Dartington Deklarasyonu, 2030 yılına kadar sera gazı emisyonlarının 2010 seviyelerine göre yarı yarıya azaltılmaması ve 2050 yılına kadar net sıfıra ulaşılmaması durumunda insanlığın “tehlikeli bölgeye” itileceğini savunuyor.
Exeter Üniversitesi ve WWF UK tarafından koordine edilen deklarasyon, yakın zamanda mercan resiflerinin “eşi benzeri görülmemiş bir şekilde çökmesi” nedeniyle Dünya’nın ilk felaket iklim dönüm noktasına ulaştığı konusunda uyarıda bulunan Küresel Dönüm Noktaları Raporu 2025’in ardından yayımlandı.
Deklarasyonu şu ana kadar 583 bilim insanı ve doktora veya daha yüksek derecelere sahip 579 destekçi imzaladı.

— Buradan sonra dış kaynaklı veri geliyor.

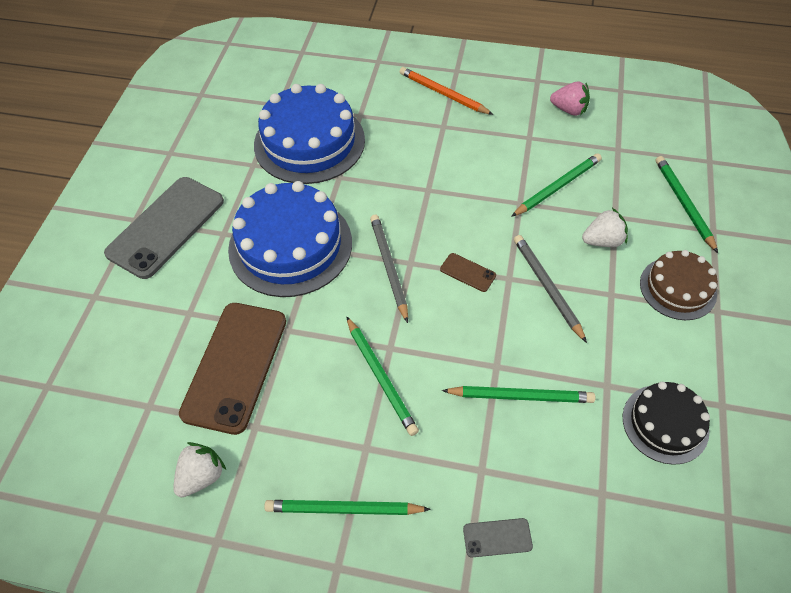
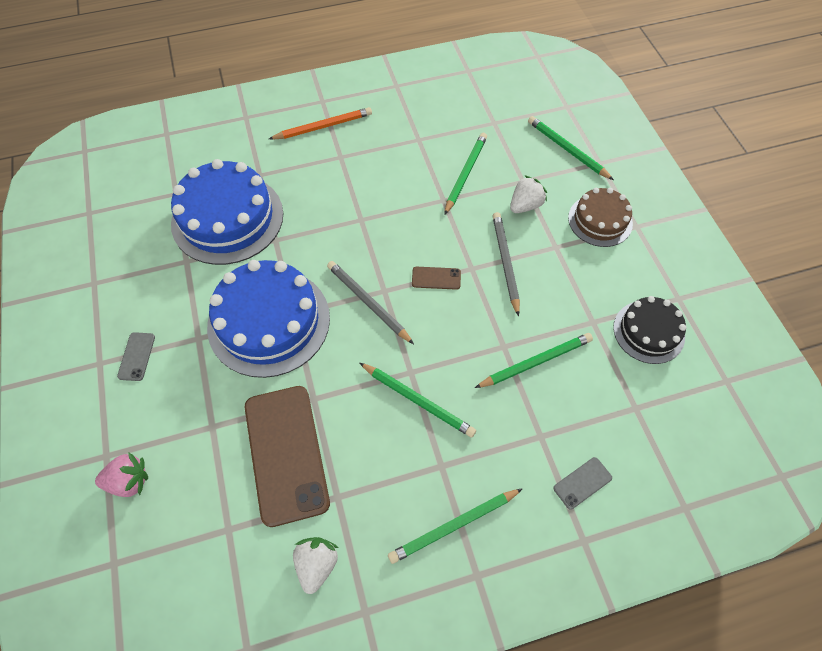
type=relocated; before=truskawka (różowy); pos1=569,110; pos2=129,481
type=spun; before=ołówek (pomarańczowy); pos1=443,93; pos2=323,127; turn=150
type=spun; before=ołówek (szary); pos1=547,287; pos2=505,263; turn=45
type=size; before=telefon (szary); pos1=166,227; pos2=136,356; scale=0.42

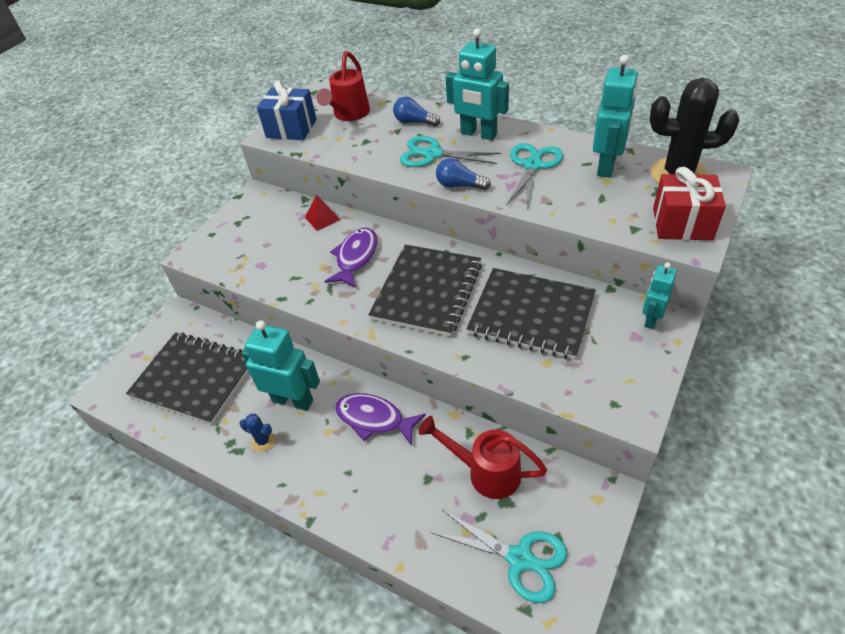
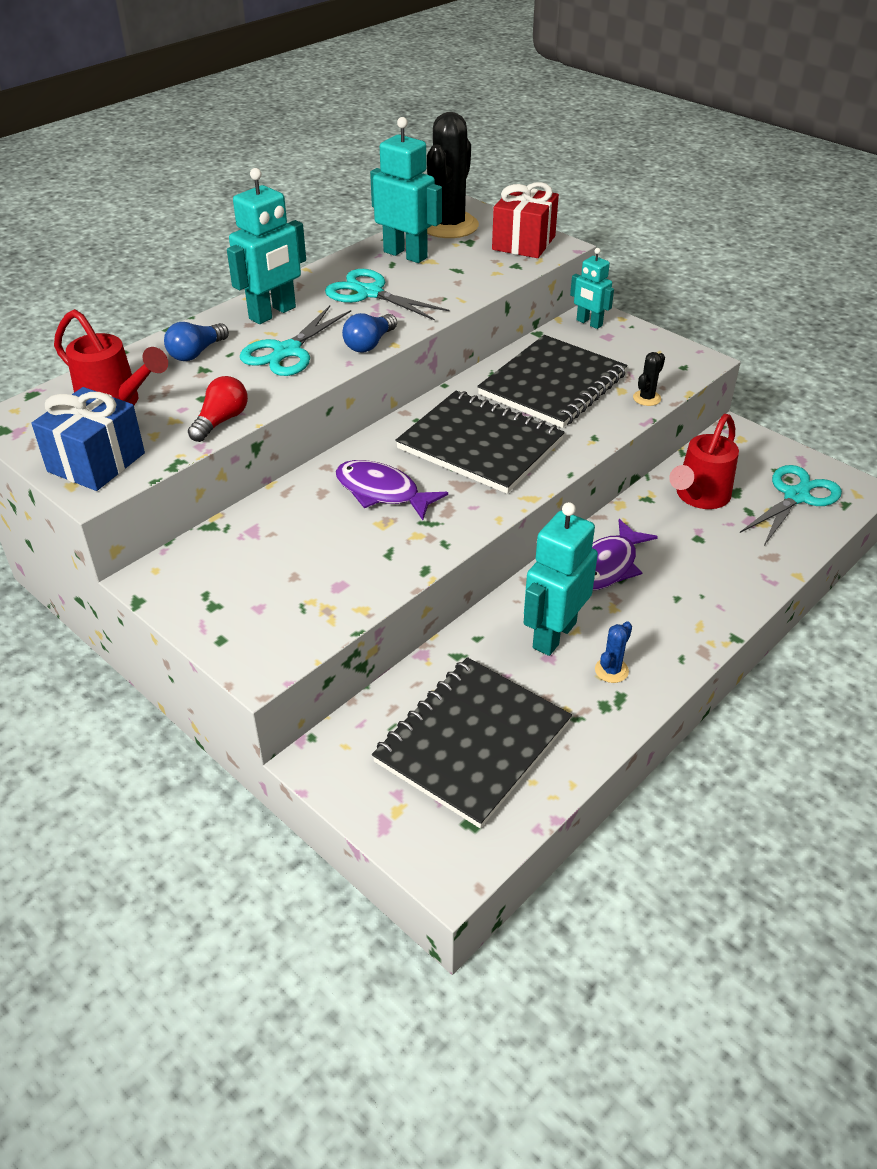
type=missing; before=piramida (czerwony); pos1=322,218
type=appeared; after=żarówka (czerwony); pos2=221,421
type=appeared; after=kaktus (czarny); pos2=647,398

“Eğer beklersek çok geç olacak” ifadesi yer alan deklarasyonda, “Politika ve sivil toplum, daha fazla zarar verici dönüm noktasını önlemek ve olumlu dönüm noktalarının fırsatlarını değerlendirmek için birlikte çalışmalı. “Gezegenin geleceği tehlikede. Hangi yöne gideceği şimdi ve gelecek yıllarda atacağımız adımlara bağlı” denildi.
Deklarasyonda, küresel sera gazı emisyonlarında “eşi benzeri görülmemiş” bir azaltım çağrısı yapılıyor. Bu çağrının hayat bulması, fosil yakıtlardan aşamalı çıkışa bağlı.
BM’ye göre fosil yakıtlar, küresel iklim değişikliğine en büyük katkıyı sağlayan etken. Dünyadaki sera gazı emisyonlarının yaklaşık %68’ini ve tüm karbondioksit emisyonlarının neredeyse %90’ını oluşturuyor.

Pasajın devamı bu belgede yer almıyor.